Crypto Miners Are Scamming GPU Buyers By Painting Memory Chips, What You Need To Know
There are many examples of why buyers should beware if they are considering perusing the used market for graphics cards. However, sellers of used, and possibly abused, old graphics cards have hit upon a new technique to deceive GPU hungry folk—painting memory chips to make them look factory fresh.
After prolonged use, and at sustained high temperatures, it is quite common for memory ICs to get a distinctly yellow tinge. If an experienced graphics card buyer with the opportunity to check a card carefully before purchase sees yellowing chips on the PCB, it is thus a warning sign that the product being considered is by no means brand-new. Neither would it likely have been used for ‘light gaming only’, be a product that was ‘just opened to check’, or even be a ‘duplicate gift’ and thus unwanted.

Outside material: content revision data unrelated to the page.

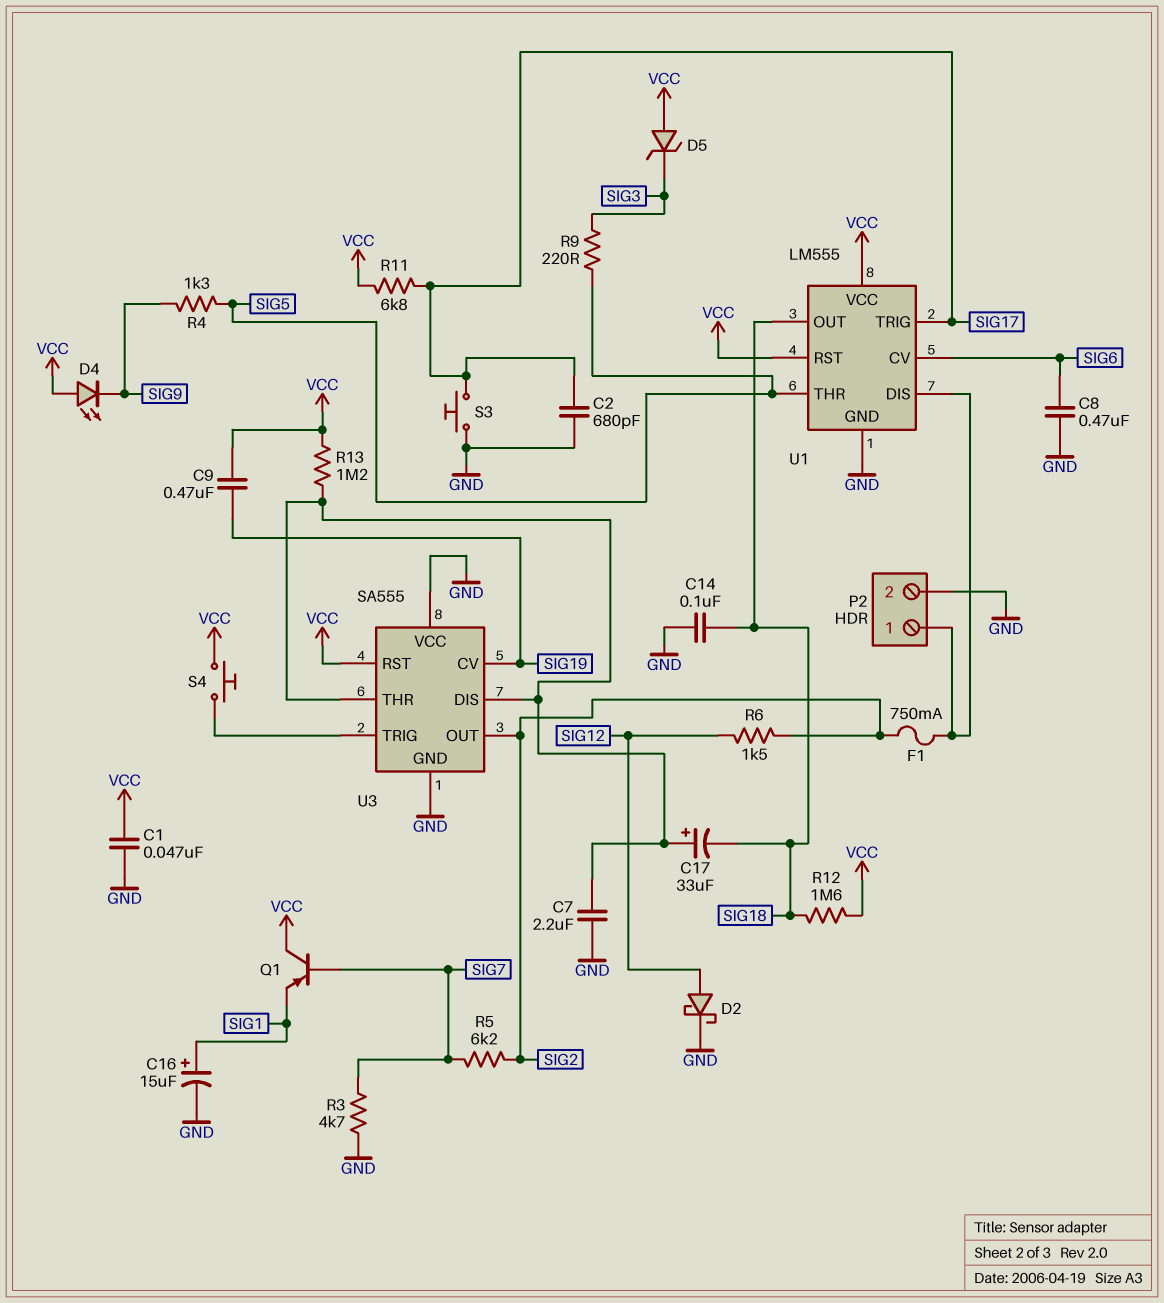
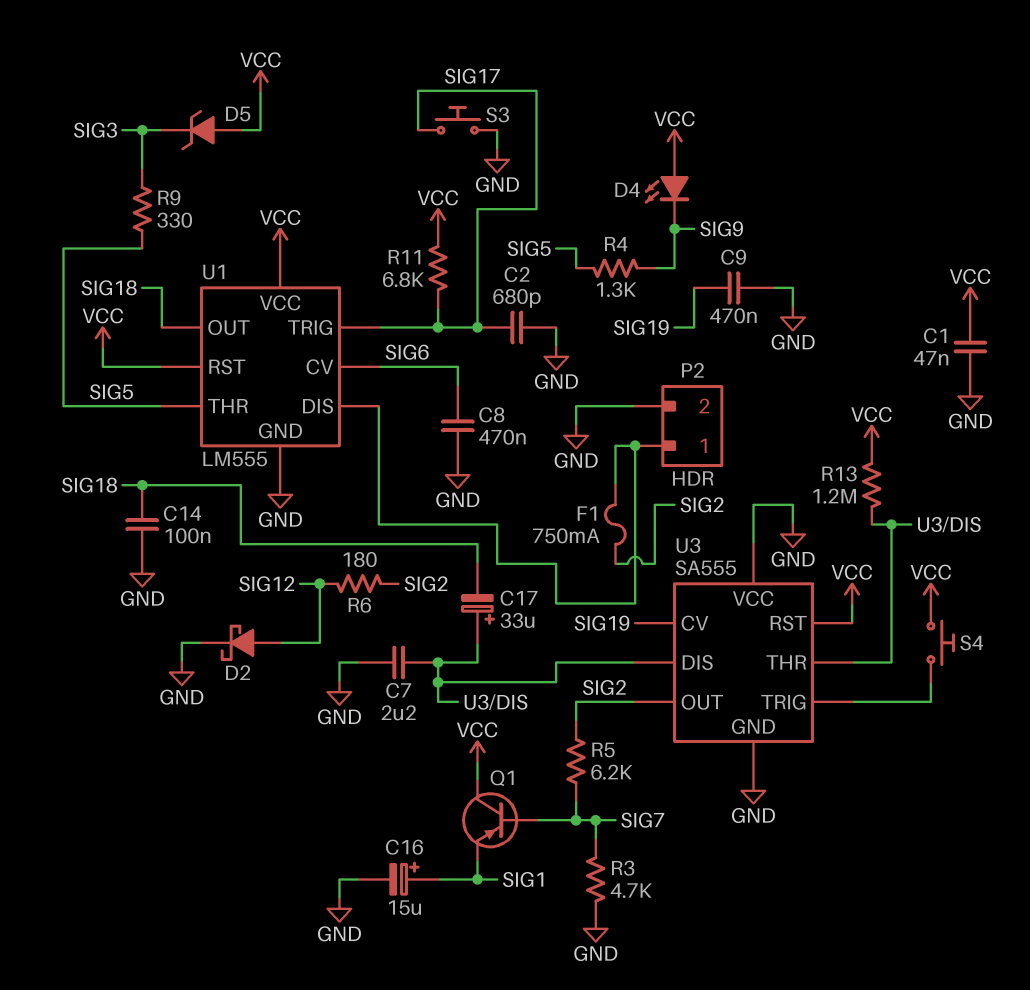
C9: 470nF (SIG19, VCC) -> 470nF (GND, SIG19)
R6: 1.5k (SIG2, SIG12) -> 180 (SIG2, SIG12)
R9: 220 (SIG3, SIG5) -> 330 (SIG3, SIG5)
R12: 1.6M (SIG18, VCC) -> none

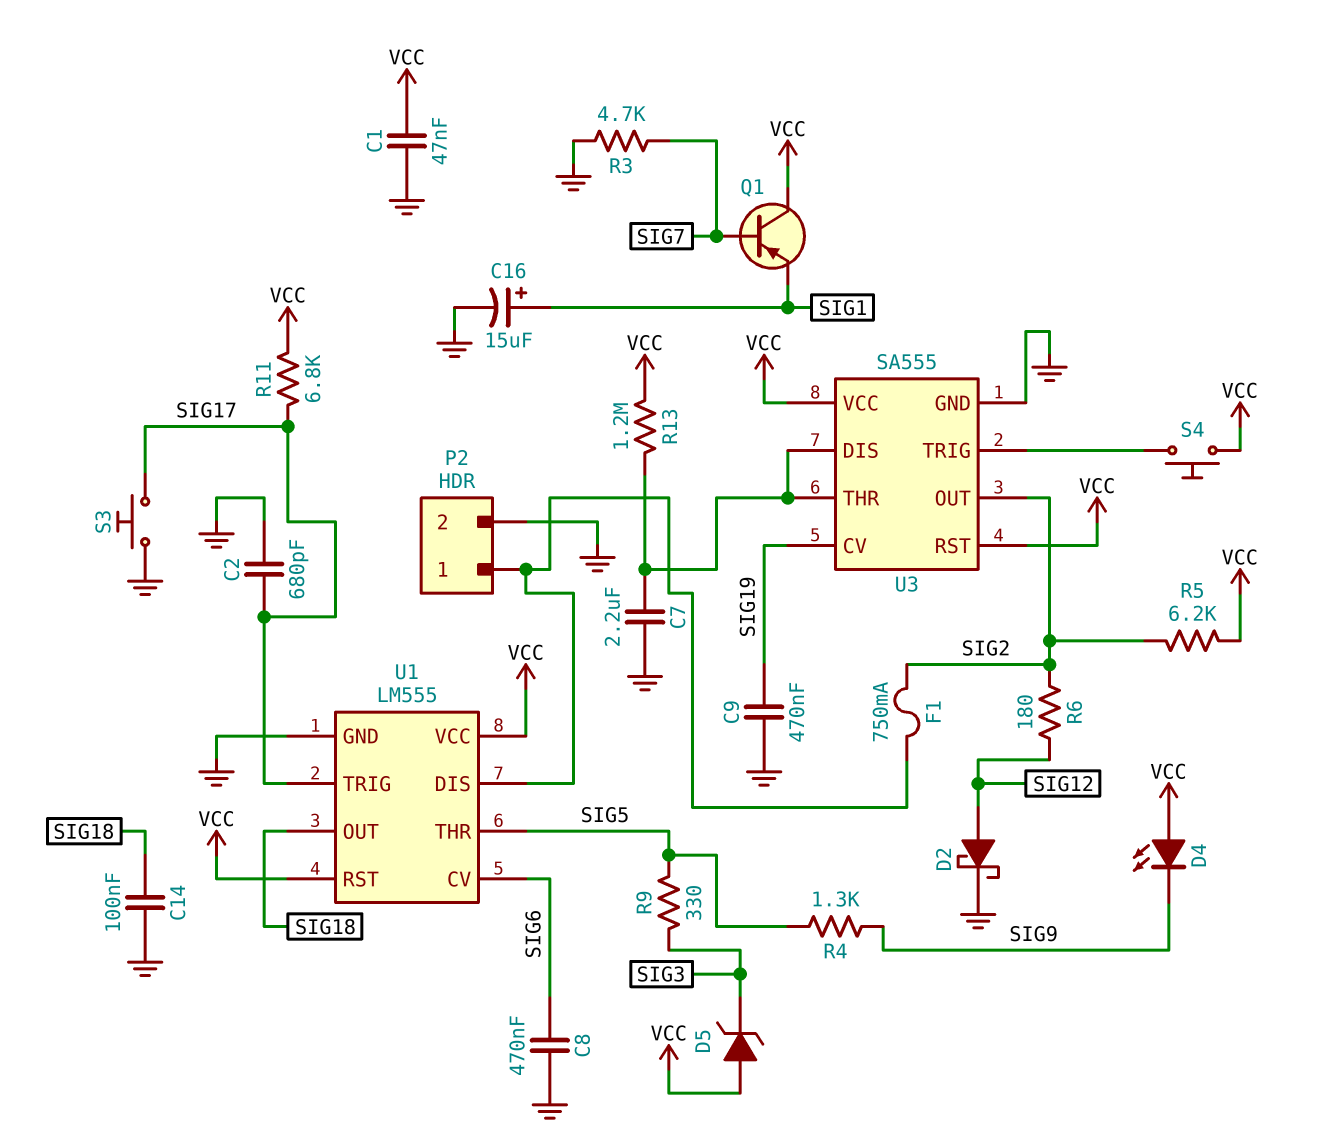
C17: 33uF (plus U3/DIS, minus SIG18) -> none
R5: 6.2k (SIG2, SIG7) -> 6.2k (SIG2, VCC)
U3 pin VCC: GND -> VCC

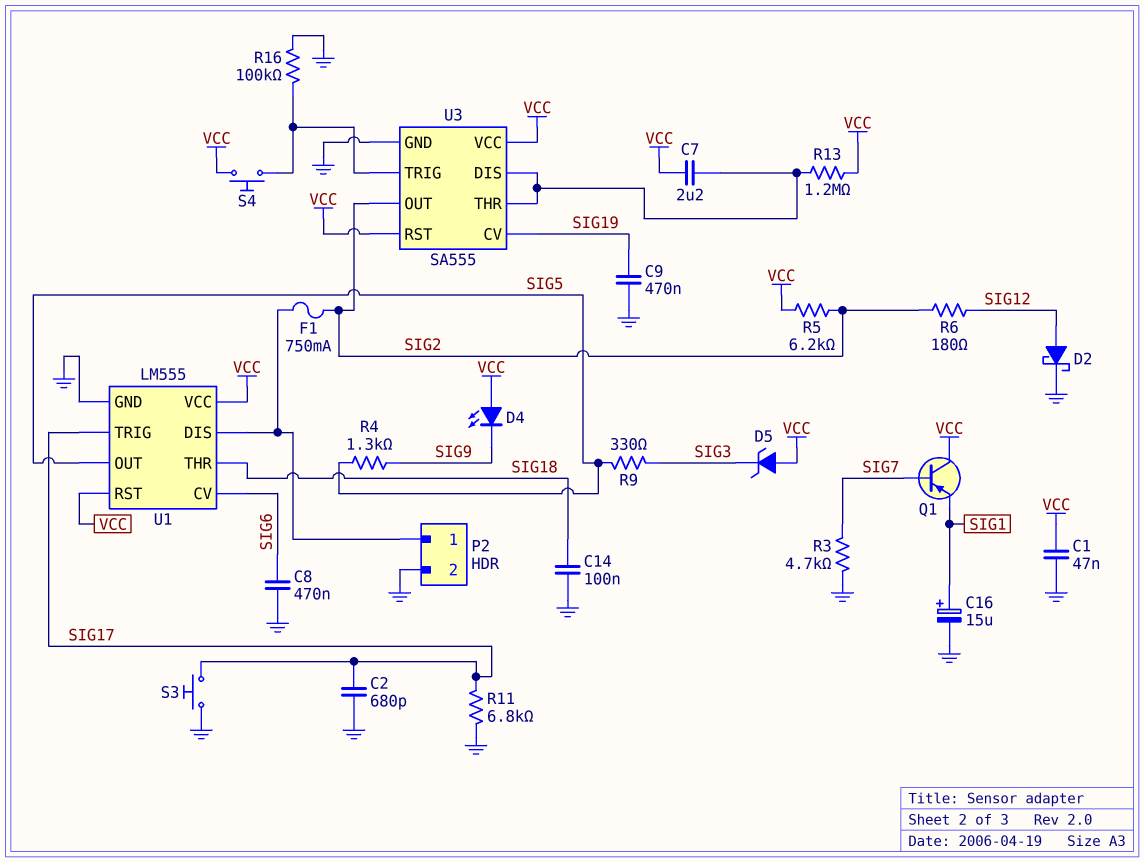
C7: 2.2uF (GND, U3/DIS) -> 2.2uF (U3/DIS, VCC)
R11: 6.8k (SIG17, VCC) -> 6.8k (GND, SIG17)
R16: none -> 100k (GND, U3/TRIG)
U1 pin OUT: SIG18 -> SIG5
U1 pin THR: SIG5 -> SIG18

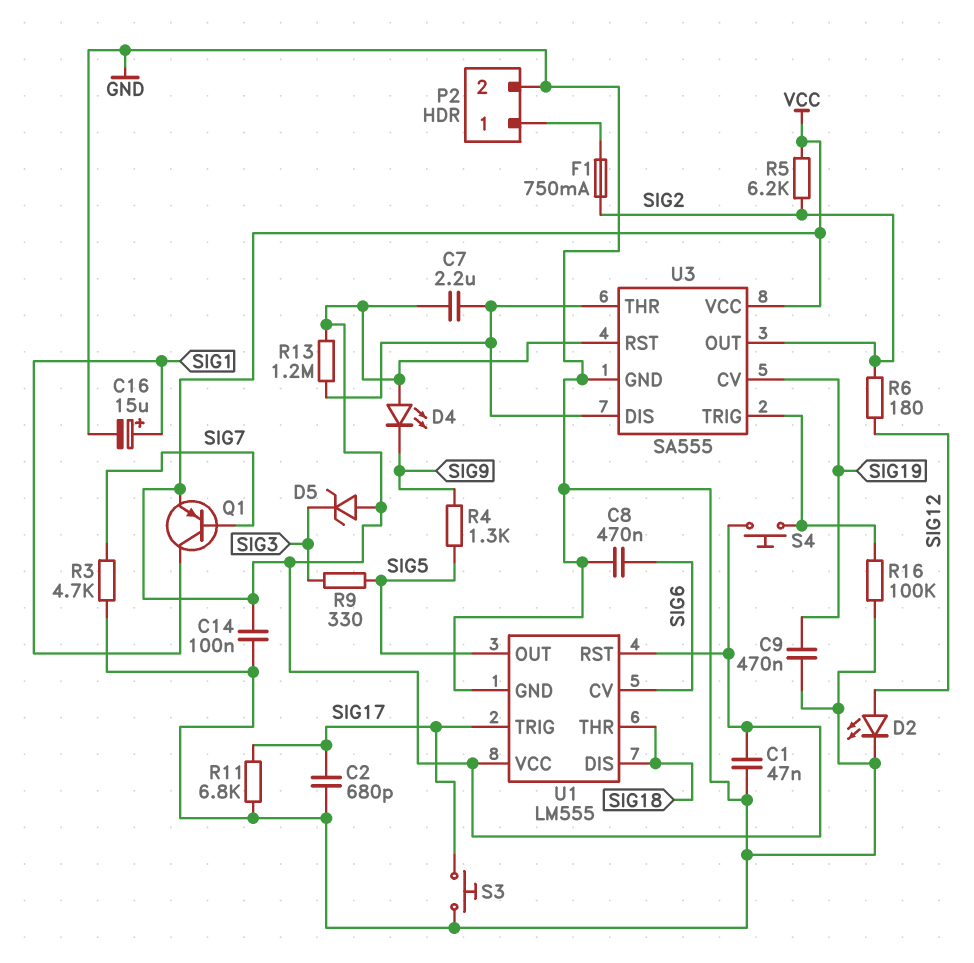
C14: 100nF (GND, SIG18) -> 100nF (GND, VCC)
D2: schottky (A SIG12, K GND) -> LED (A SIG12, K GND)
Q1: PNP (B SIG7, C VCC, E SIG1) -> PNP (B SIG7, C SIG1, E VCC)
U1 pin DIS: P2/1 -> SIG18

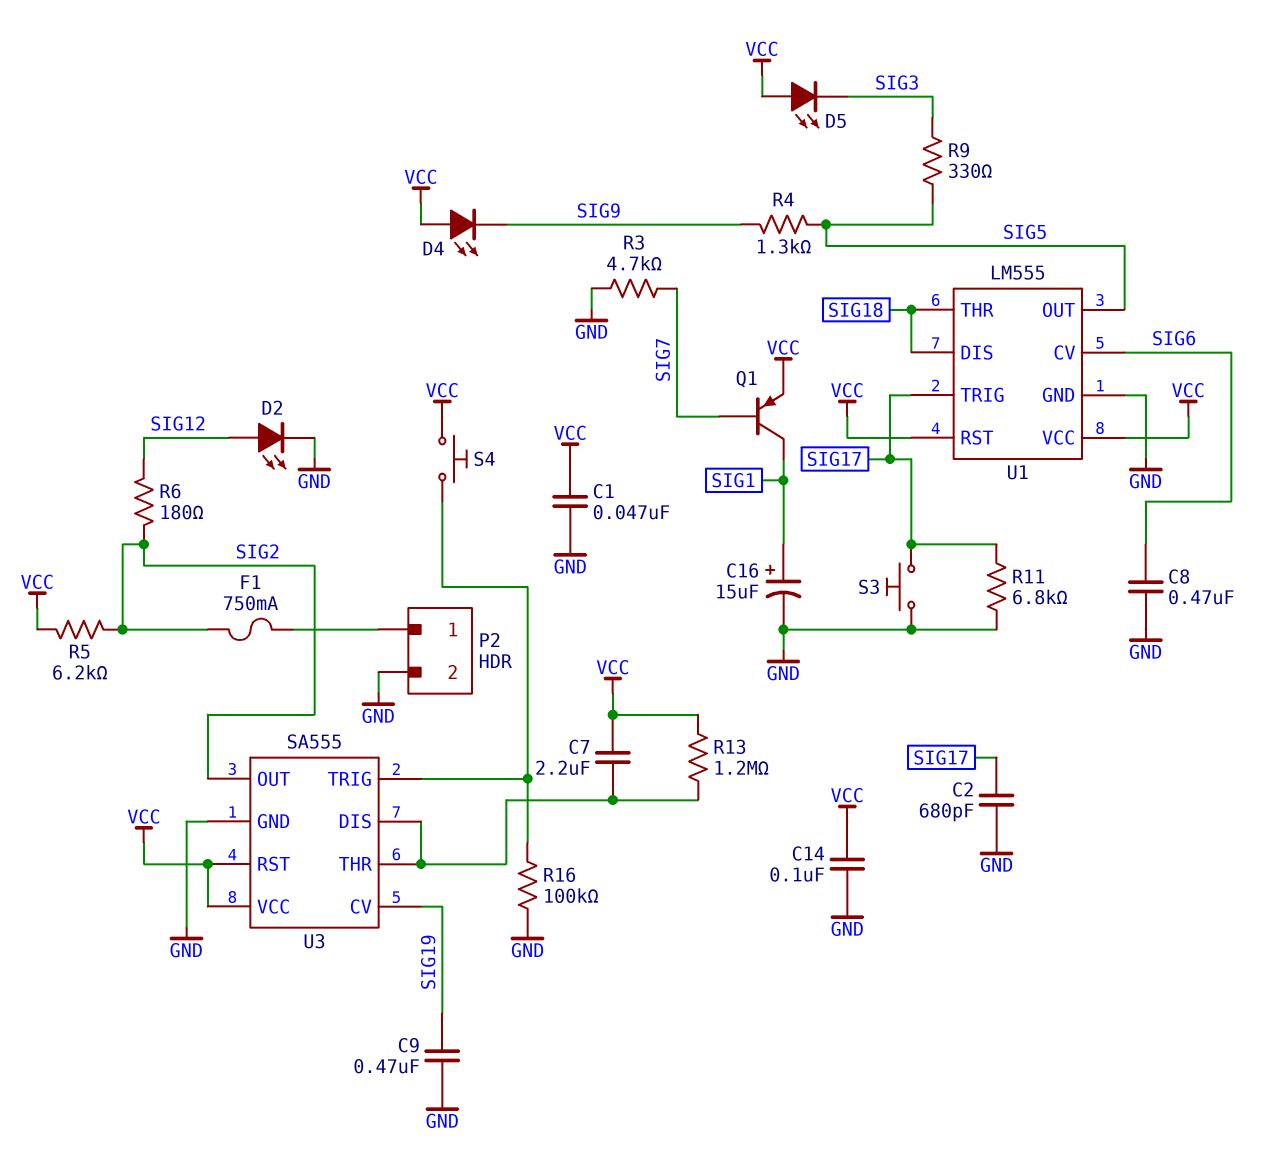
D5: zener (A VCC, K SIG3) -> LED (A VCC, K SIG3)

So, what is someone wanting to sell a load of old ex-mining graphics cards going to do to get the best price they can, especially if the examples have yellowing memory ICs? Brazilian YouTubers Iskandar Souza and Paulo Gomes reckon some Chinese imports of used GPUs now have memory ICs which have been painted over to obscure any yellowing.If you check out this video (Portuguese language only) spotted by VideoCardz, you will see the YouTubers investigate an AliExpress (SJF Store) purchased GeForce RTX 3060 Ti very carefully. At approximately 18-minutes into the video you get to see a ‘painted’ Samsung memory chip shaved with a scalpel, revealing the yellowy surface beneath.
Of course, the graphics card selling tricksters don’t use opaque ‘paint’ to recoat the memory IC, as that would make the inscriptions unreadable—making potential buyers even more curious. Instead, they have applied a very thin coating of a tinting substance. At around 18-minutes and 20-seconds into the video you can see this extremely thin layer removed using a hot air station and scalpel. It comes away in ultra-thin flakes. At first you might think the lettering is also being scratched away, but a short polish after the tint is removed reveals the inscriptions are there and remain highly legible.
During the course of the video, watchers are provided with some more telltale signs to look out for with used graphics cards that might have had a hard life down the crypto mines. If the used graphics card has been thoroughly cleaned there probably won’t be dust and dirt deposits to check for, but you can look for signs of use like; warranty sticker breakages, missing screws, screw heads with contact wear, oxidised electrical contacts, and apparently the substrate around the GPU will be a much darker green with heat and age (see image below).
One of our most recent stories regarding the perils of used and ex-mining GPUs concerned a batch of used AMD Radeon RX 6900 and 6800 GPUs which had a very high rate of physical GPU silicon failure. Please readers, be careful out there, and if you are tempted by used products try and get them from an establishment which offers some kind of guarantee.